江戸時代初期の幕府は、争いに鉄砲を含めた武器を持ち出すのを禁止しつつ、鳥獣に対して用いる鉄砲については所持と使用を認めていた[4]。
徳川綱吉の時代、貞享4年(1687年)の諸国鉄砲改めにより、全国規模の銃規制がかけられた。武士以外の身分の鉄砲は、猟師鉄砲、威し鉄砲(農作物を荒らす鳥獣を追い払うための鉄砲)、用心鉄砲(特に許された護身用鉄砲)に限り、所持者以外に使わせないという条件で認められ、残りは没収された[5]。この政策は綱吉による一連の生類憐れみの令の一環という意味も持ち[6]、当初は鳥獣を追い払うために実弾を用いてはならないとするものだった。それでは追い払う効果が得られず、元禄2年(1689年)6月には実弾発射が許された[7]。諸藩は幕府の指令に従って鉄砲を没収あるいは許可し、その数を幕府に報告するよう求められたが、綱吉の死とともに幕府の熱意は薄れ、報告義務はなくなった[8]。とはいえ銃統制そのものがなくなったわけではなく、幕府・諸藩に許可された鉄砲以外は禁止するという制度が形骸化しつつも幕末まで続いた[9]。

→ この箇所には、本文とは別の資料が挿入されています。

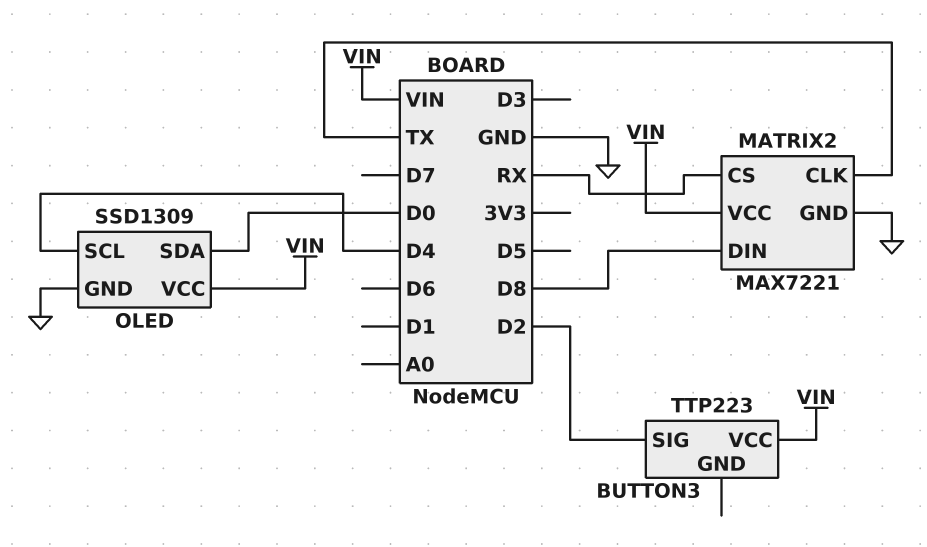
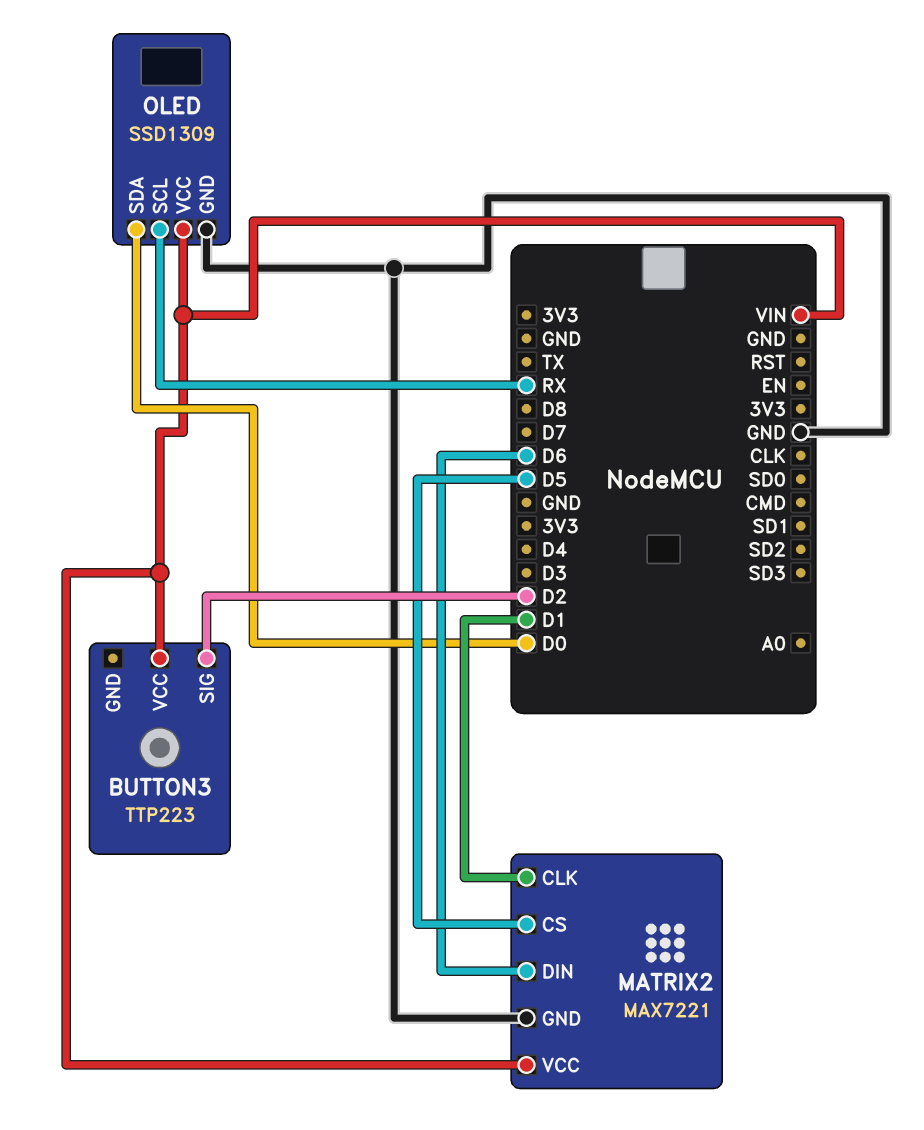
MATRIX2 pin CLK: TX -> D1
MATRIX2 pin CS: RX -> D5
MATRIX2 pin DIN: D8 -> D6
OLED pin SCL: D4 -> RX

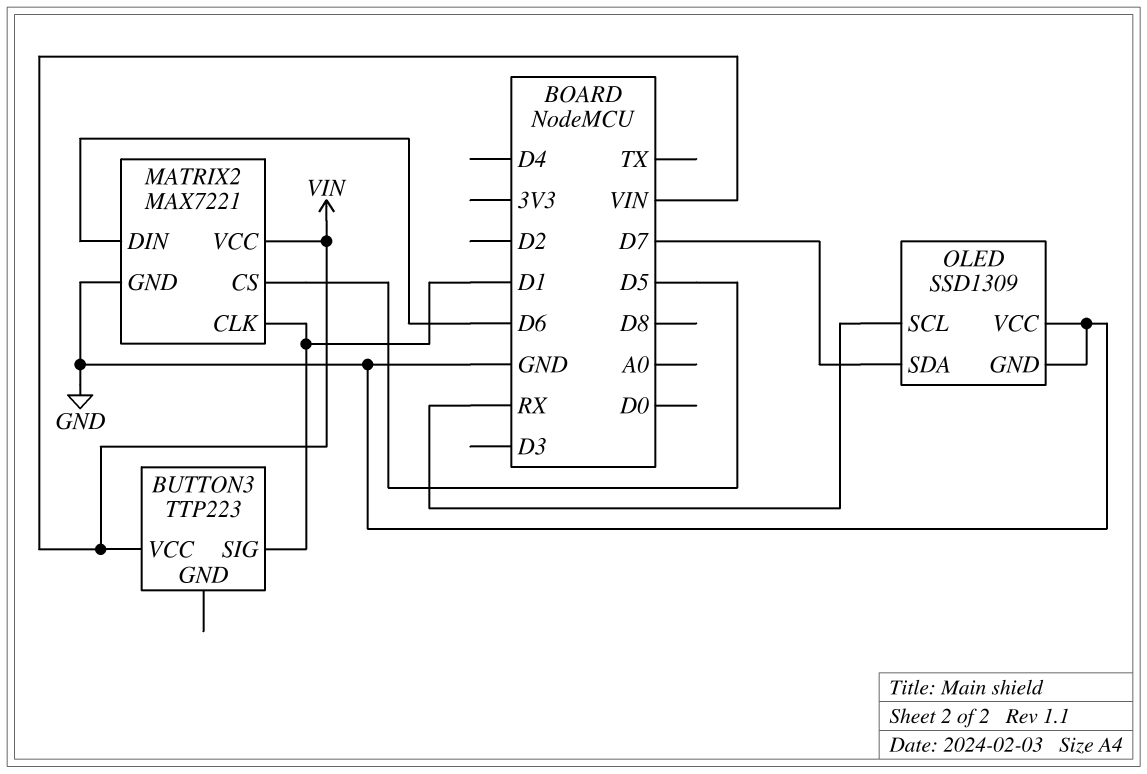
BUTTON3 pin SIG: D2 -> D1
OLED pin SDA: D0 -> D7
OLED pin VCC: VIN -> GND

諸国鉄砲改めの時もその後も、同一地域内でも村によりかなりのばらつきがあるものの、領内の百姓所持の鉄砲数が武士の鉄砲数をはるかに上回るような藩が多くあった[10]。それでも民衆層は鉄砲を争闘に用いることを自制し、たとえば百姓一揆や打ち壊しに鉄砲を持ち出すことはなかった[11]。
幕末には対外防衛の必要から規制が緩和され、広島藩など一部の藩では大量の鉄砲の存在が確認された。この増加が緩和による鉄砲数の実際の増加なのか、隠し持っていた鉄砲の顕在化なのかについてはなお議論がある[12]。

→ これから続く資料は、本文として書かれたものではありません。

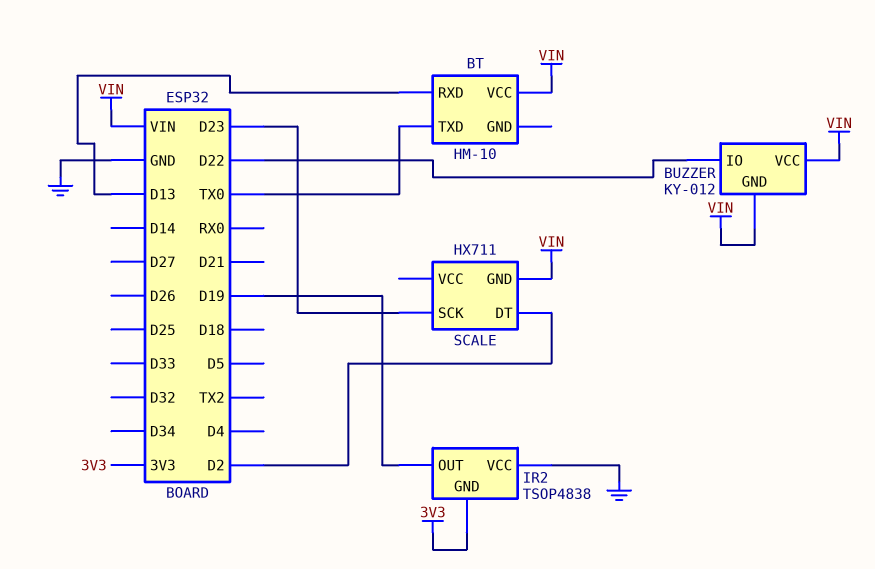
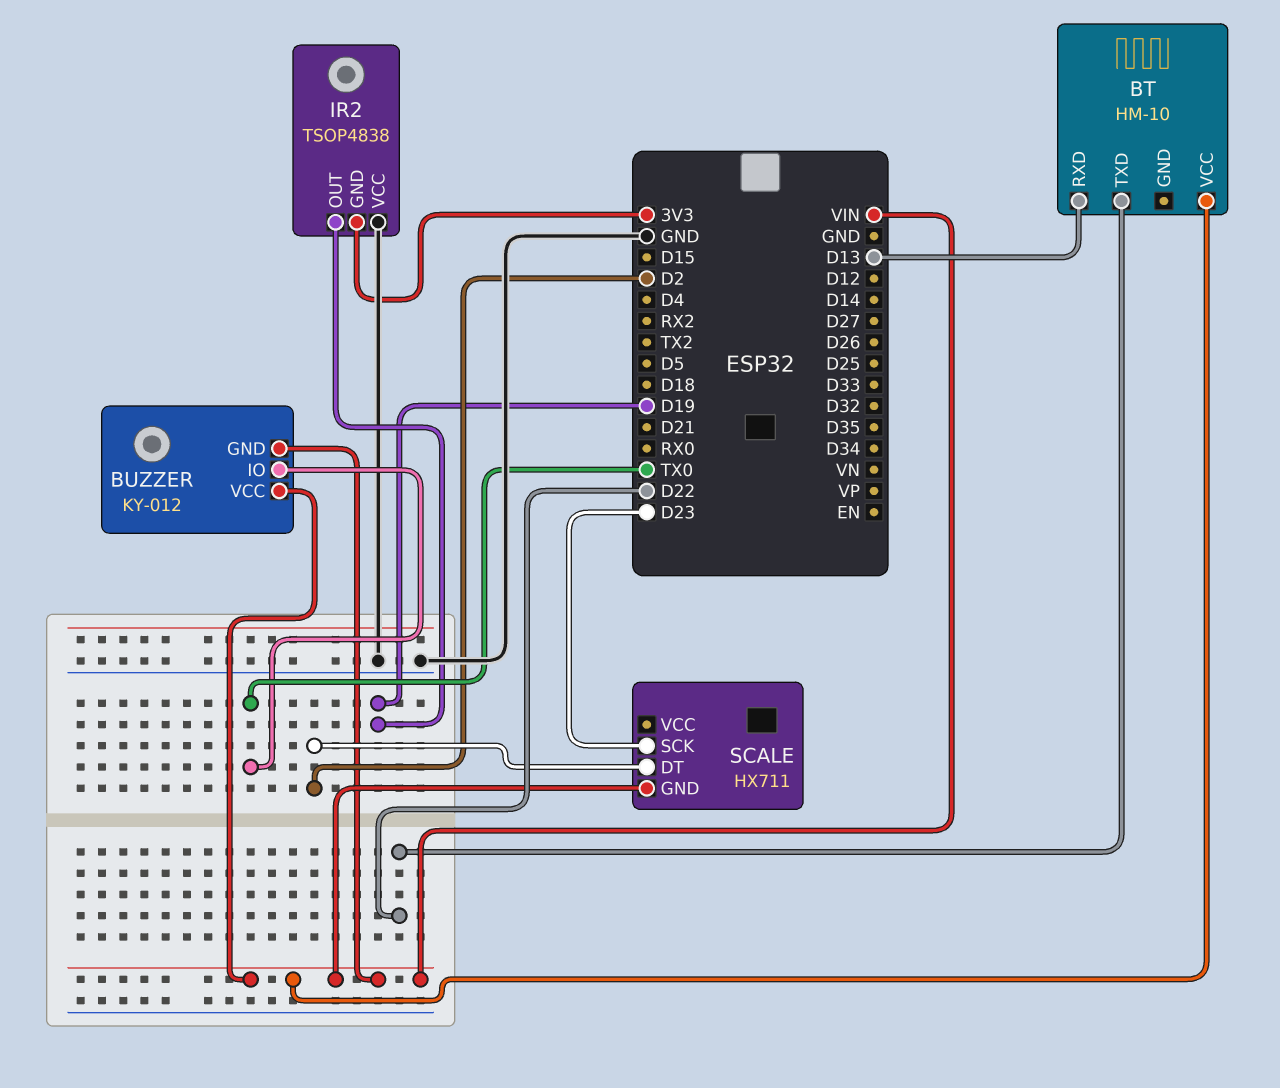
BT pin TXD: TX0 -> D22
BUZZER pin IO: D22 -> TX0

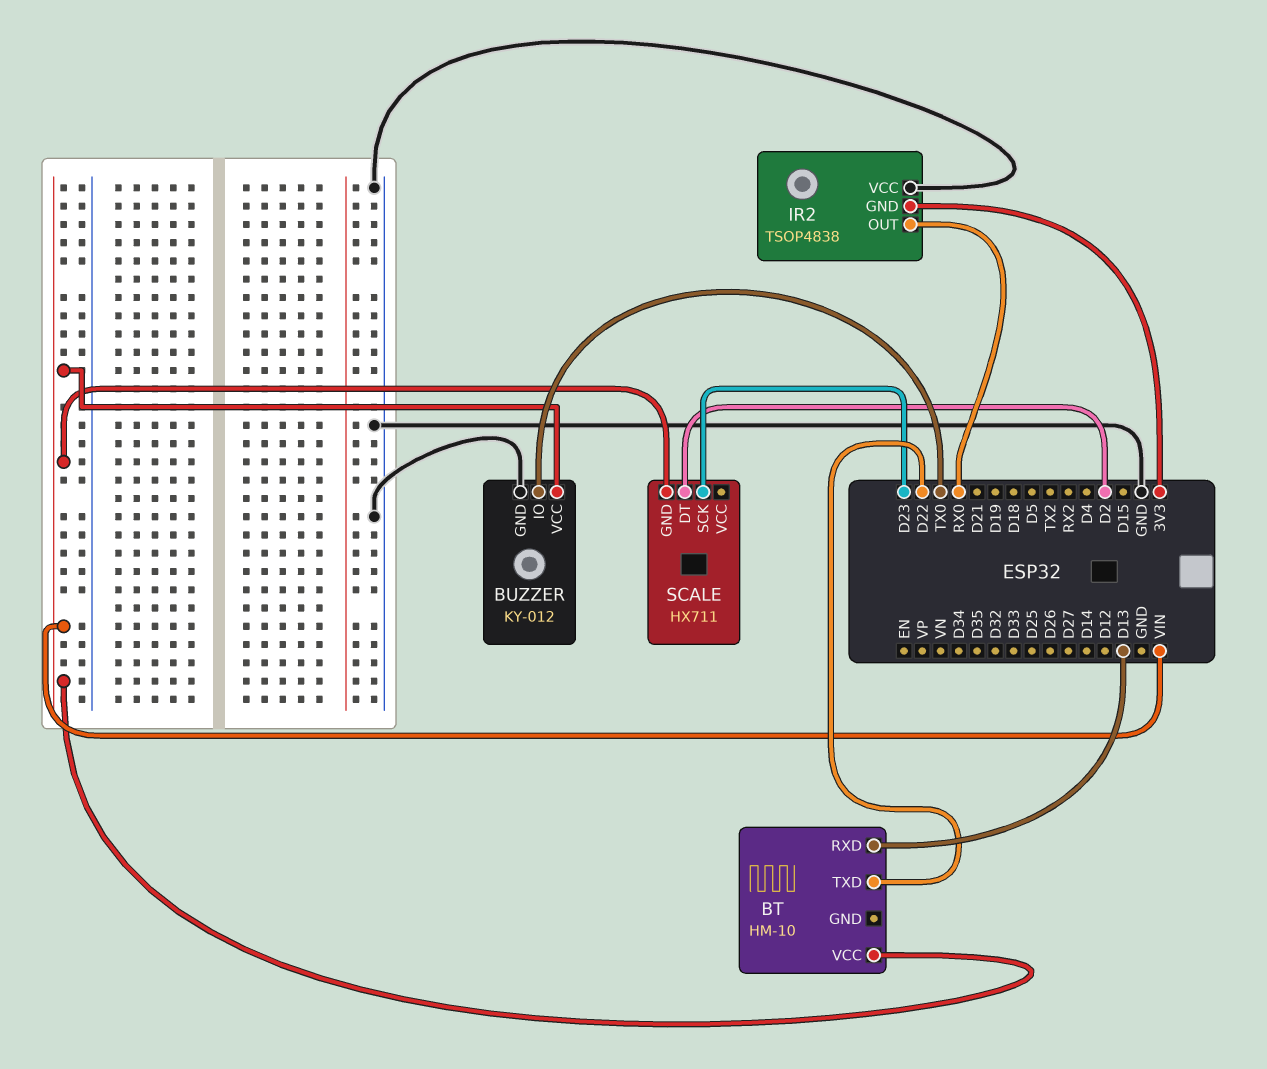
BUZZER pin GND: VIN -> GND
IR2 pin OUT: D19 -> RX0

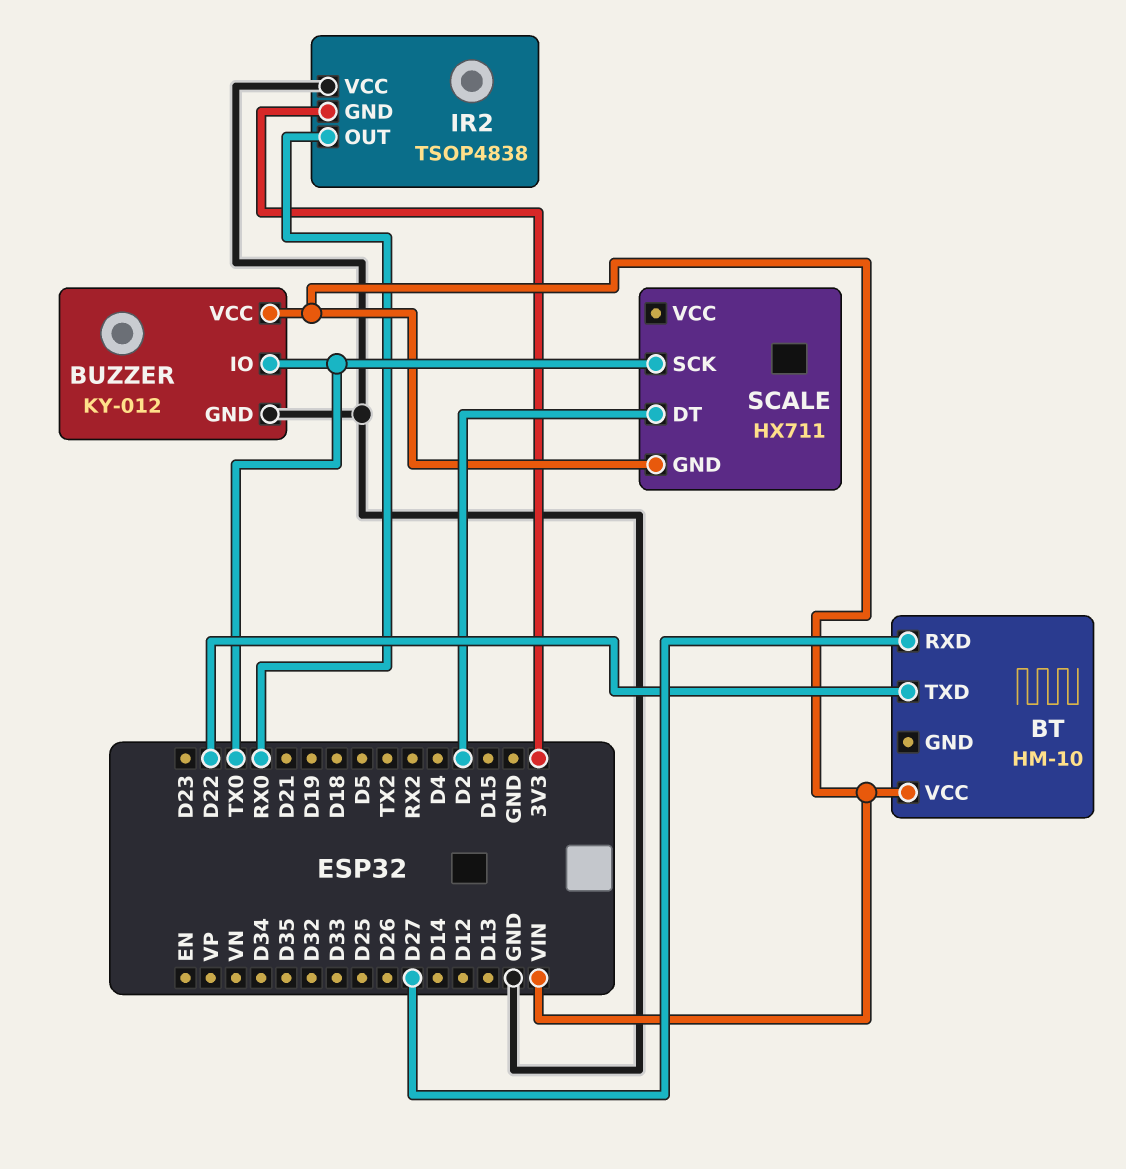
BT pin RXD: D13 -> D27
SCALE pin SCK: D23 -> TX0

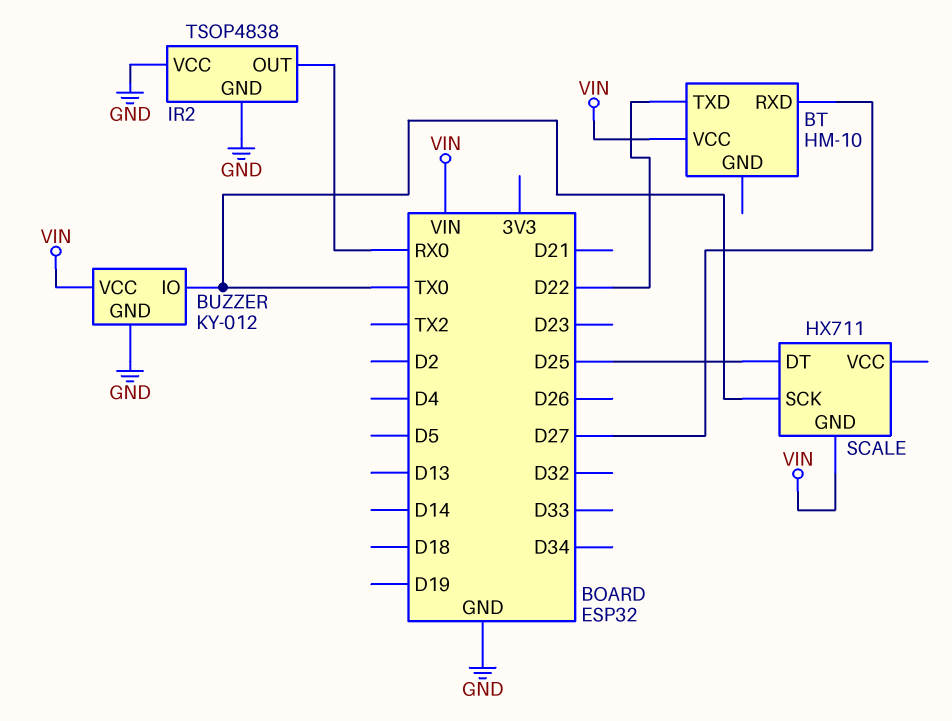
IR2 pin GND: 3V3 -> GND
SCALE pin DT: D2 -> D25

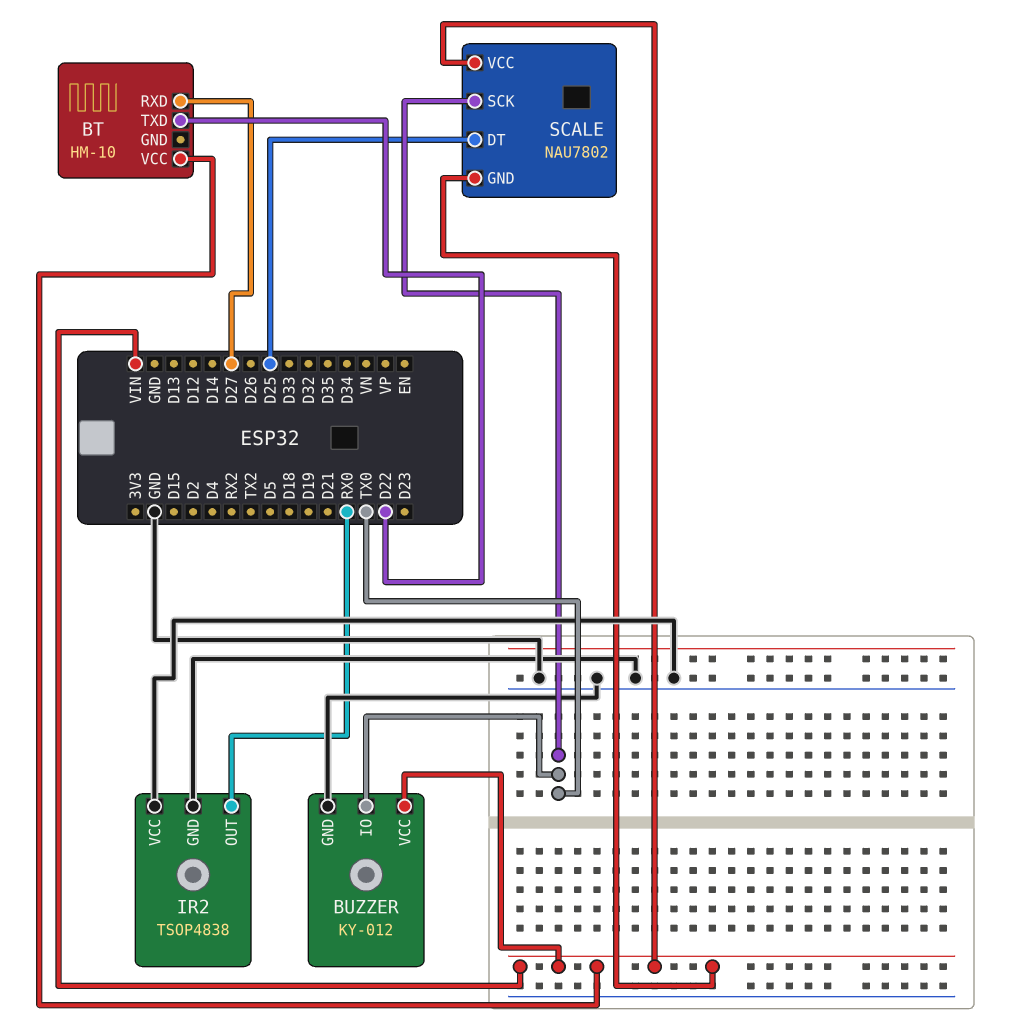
SCALE: HX711 -> NAU7802
SCALE pin VCC: none -> VIN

松前藩や江戸幕府はアイヌ支配の観点から銃器の流通を厳しく制限しており、トリカブトの毒とアマッポ(仕掛け弓)を使った伝統的な狩猟を行っていた。
近代
[編集]明治以降、1945年までの銃規制は、規制をかけつつ原則として容認する点で幕末と変わらなかったが、廃仏思想の高まりによる殺傷禁断の戒律の緩み、江戸時代の厳しい禁猟政策に対する反動などにより、市民の間で銃器による狩猟が盛んとなった[13]。このため乱獲による大型鳥類の減少、市街地での銃猟などの危険な行動、狩猟中の誤射による負傷事故などの問題が発生したことから[13]、明治政府は1872年(明治5年)に銃の所持を許可制とする銃砲取締規則と、銃猟の規則を定めた鳥獣猟規則を制定した。別に1884年(明治17年)制定の火薬取締規則があり、これと銃砲取締規則を統合して、1899年(明治32年)に銃砲火薬類取締法を制定した。銃砲火薬類取締法には1910年に大きな改正(明治43年法律第53号)があった[14]。郵便逓送人が持つ拳銃は1873年に所持が許され、1887年現金書留配達需要が増したため「郵便物保護銃規則」に定められた。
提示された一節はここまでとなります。